Kastriot Lubishtani, le 12 octobre 2022
Un tiers à une procé­dure d’assistance admi­nis­tra­tive en matière fiscale n’a pas le droit d’être informé avant la trans­mis­sion de rensei­gne­ments incluant ses données person­nelles. L’art. 4 al. 3 LAAF prévoit expres­sé­ment la commu­ni­ca­tion de ces données au sens de l’art. 18a al. 4 let. a LPD et consti­tue donc une base légale spéciale déliant l’organe fédé­ral de son devoir d’informer.

Arrêt TF 2C_​825/​2019 du 21 décembre 2021*

Le Préposé fédé­ral à la protec­tion des données et à la trans­pa­rence (PFPDT) ouvre une procé­dure (art. 27 LPD) après avoir appris que l’Administration fédé­rale des contri­bu­tions (AFC) prévoit de trans­mettre le nom d’une centaine de personnes à l’Internal Revenue Service des États-Unis d’Amérique (IRS) dans le contexte de l’assistance admi­nis­tra­tive inter­na­tio­nale en matière fiscale alors même qu’il ne s’agit pas auto­ma­ti­que­ment de personnes direc­te­ment concer­nées par ces demandes d’assistance, soit des tiers. Il rend une Recommandation tendant à ce que l’AFC informe ces tiers avant toute trans­mis­sion confor­mé­ment à la Loi fédé­rale sur l’assistance admi­nis­tra­tive fiscale (LAAF) pour leur permettre d’exercer leur droit de recours. L’AFC d’abord, puis le Département fédé­ral des finances (DFF) la rejettent, mais le Tribunal admi­nis­tra­tif fédé­ral (TAF), par arrêt A‑5715/​2018 du 9 septembre 2018, donne raison au PFPDT en admet­tant son recours.
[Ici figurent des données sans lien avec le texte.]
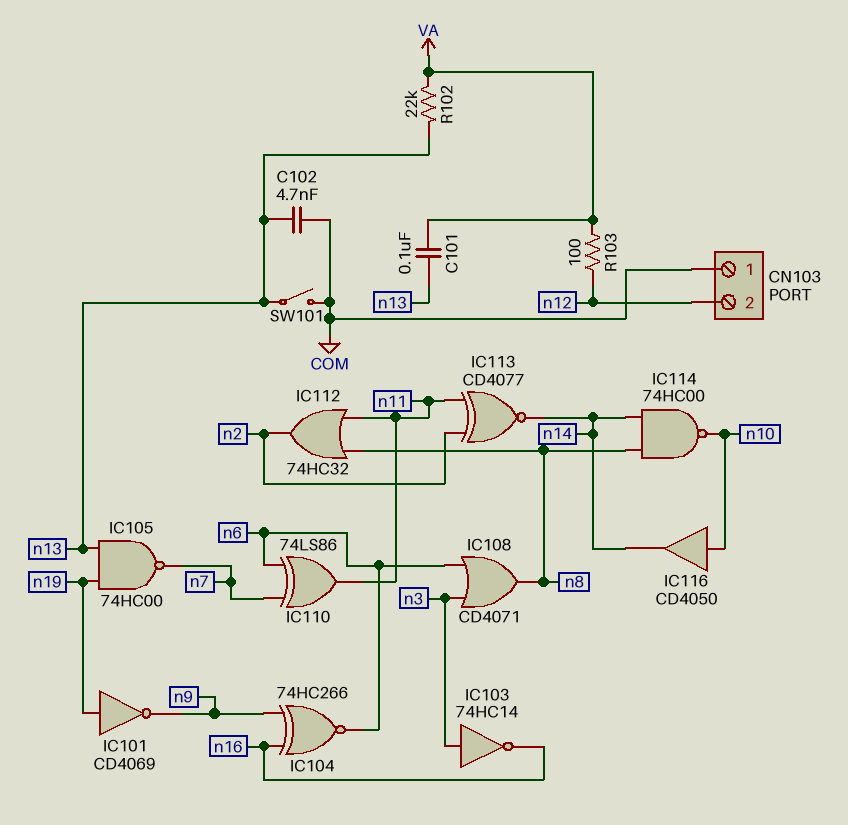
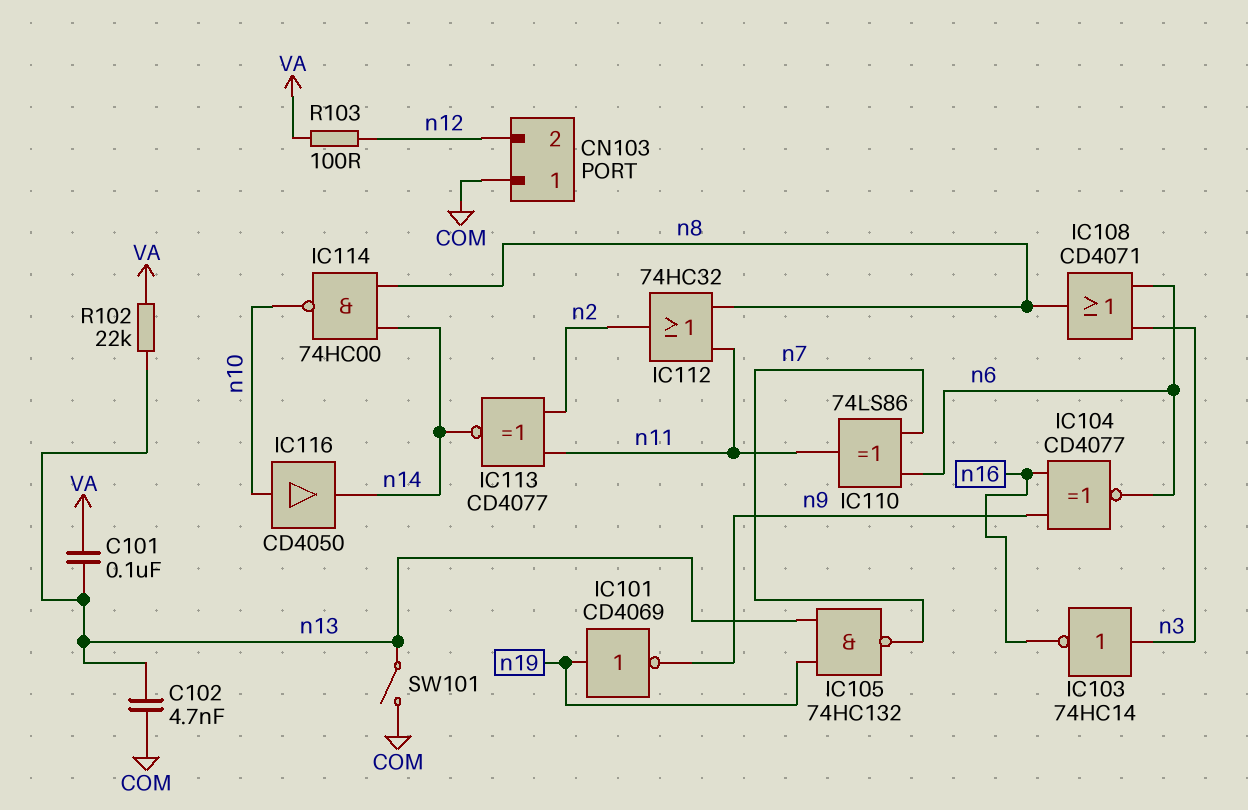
IC104: XNOR 74HC266 (in n9, in n16, out n6) -> XNOR CD4077 (in n9, in n16, out n6)
IC105: NAND 74HC00 (in n13, in n19, out n7) -> NAND 74HC132 (in n13, in n19, out n7)

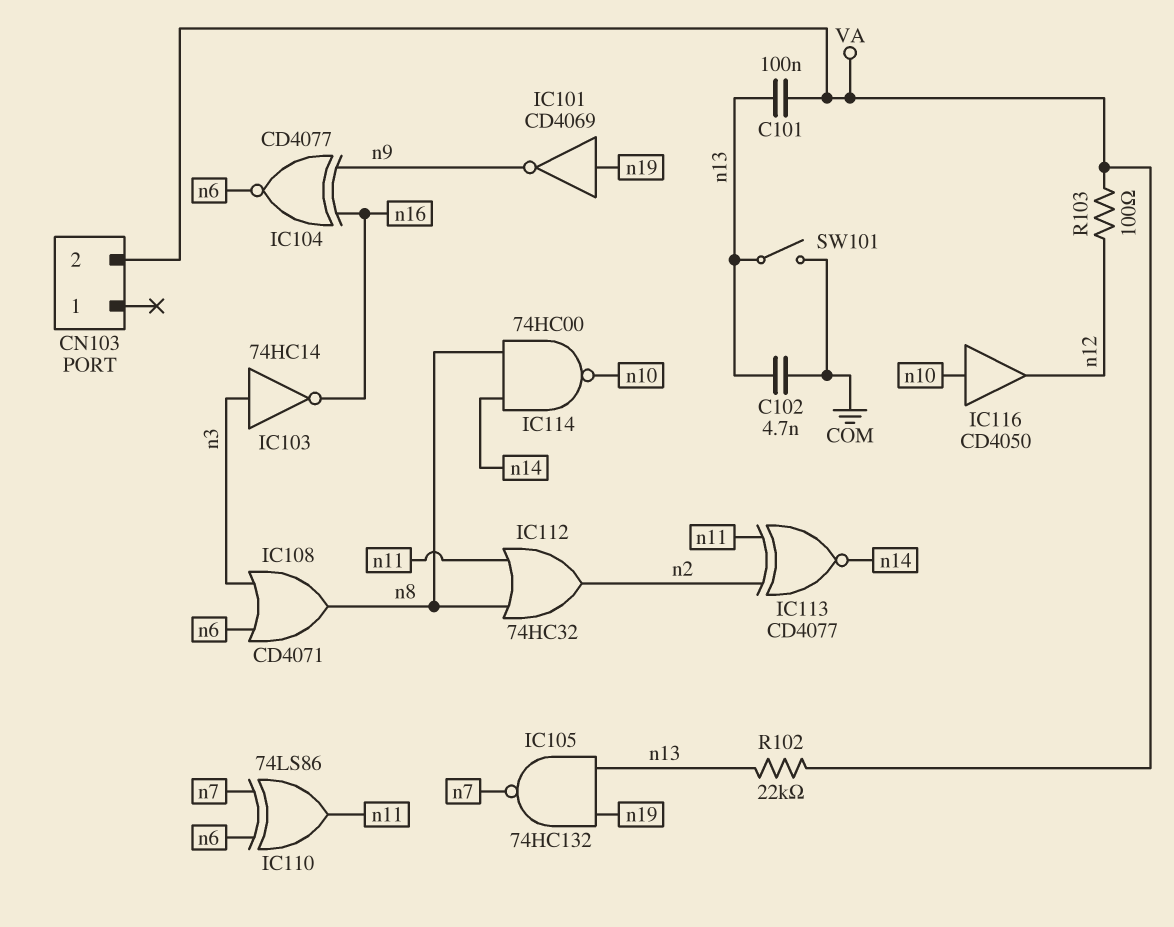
CN103 pin 1: COM -> none
CN103 pin 2: n12 -> VA
IC116: buffer CD4050 (in n10, out n14) -> buffer CD4050 (in n10, out n12)

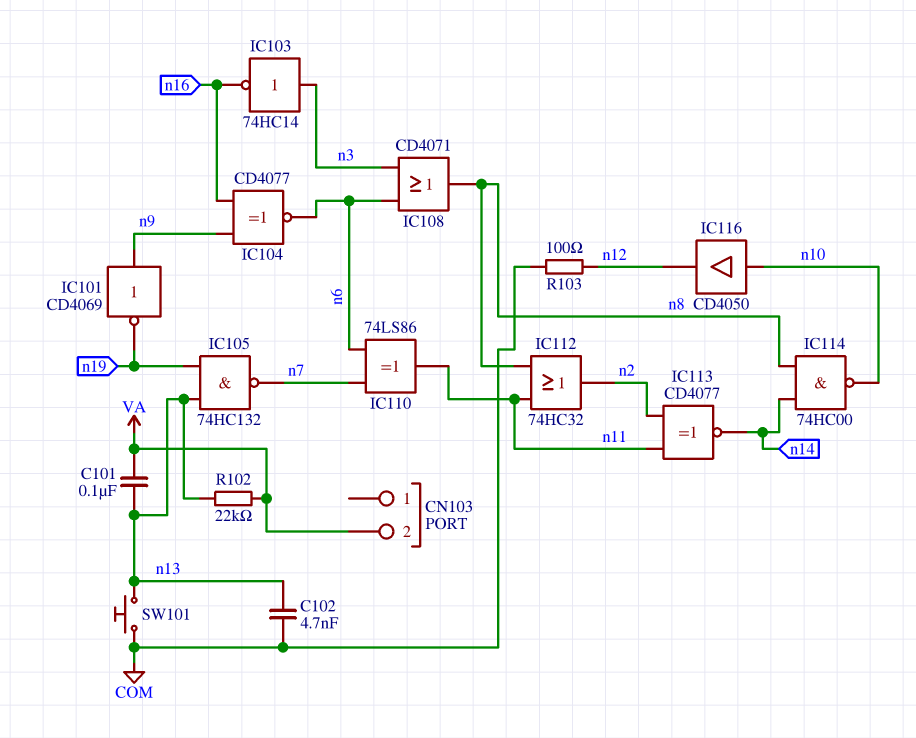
IC101: NOT CD4069 (in n19, out n9) -> NOT CD4069 (in n9, out n19)
R103: 100 (VA, n12) -> 100 (COM, n12)
SW101: switch (COM, n13) -> button (COM, n13)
L’AFC forme alors recours au Tribunal fédéral.

Le Tribunal fédé­ral rappelle que la présente procé­dure a été suspen­due jusqu’à droit connu en rela­tion à une autre procé­dure (ATF 146 I 172, commenté sur LawInside​.ch/​9​49/) et commence par présen­ter l’issue de cette dernière. Dans ce dernier arrêt, il a retenu que l’AFC n’a l’obligation d’informer des tiers préa­la­ble­ment à l’octroi de l’assistance admi­nis­tra­tive de l’existence d’une telle procé­dure (art. 14 al. 2 LAAF) que dans la seule hypo­thèse où leur qualité pour recou­rir selon l’art. 19 al. 2 LAAF est évidente. Le seul fait pour ces tiers d’invoquer que leur nom n’est pas un rensei­gne­ment véri­ta­ble­ment perti­nent (art. 4 al. 3 LAAF) dans ce contexte n’est pas suffi­sant. Ces tiers peuvent toute­fois prétendre à la protec­tion de la légis­la­tion sur la protec­tion des données.

Ainsi, c’est préci­sé­ment sous l’angle de la protec­tion des données que le Tribunal fédé­ral examine en l’espèce si l’absence d’information préa­lable à ces tiers, toute­fois des personnes concer­nées au sens de la Loi sur la protec­tion des données, est conforme au droit. Il débute donc par un rappel du but de la LPD et ses prin­cipes. Il souligne en outre le fait qu’une base légale est néces­saire pour le trai­te­ment de données par un organe fédé­ral tel que l’AFC et évoque par la suite la concré­ti­sa­tion de la protec­tion des données qui exige la connais­sance par les personnes concer­nées d’un trai­te­ment de leurs données. Deux instru­ments permettent de mettre en œuvre cette protec­tion : le droit d’accès (art. 8 ; cf. à ce sujet di Tria/​Lubishtani, Étude empi­rique du droit d’accès à ses données person­nelles, in : S. Métille (éd.), Le droit d’accès, 2021, 29 ss) et le prin­cipe de trans­pa­rence (art. 4 al. 4).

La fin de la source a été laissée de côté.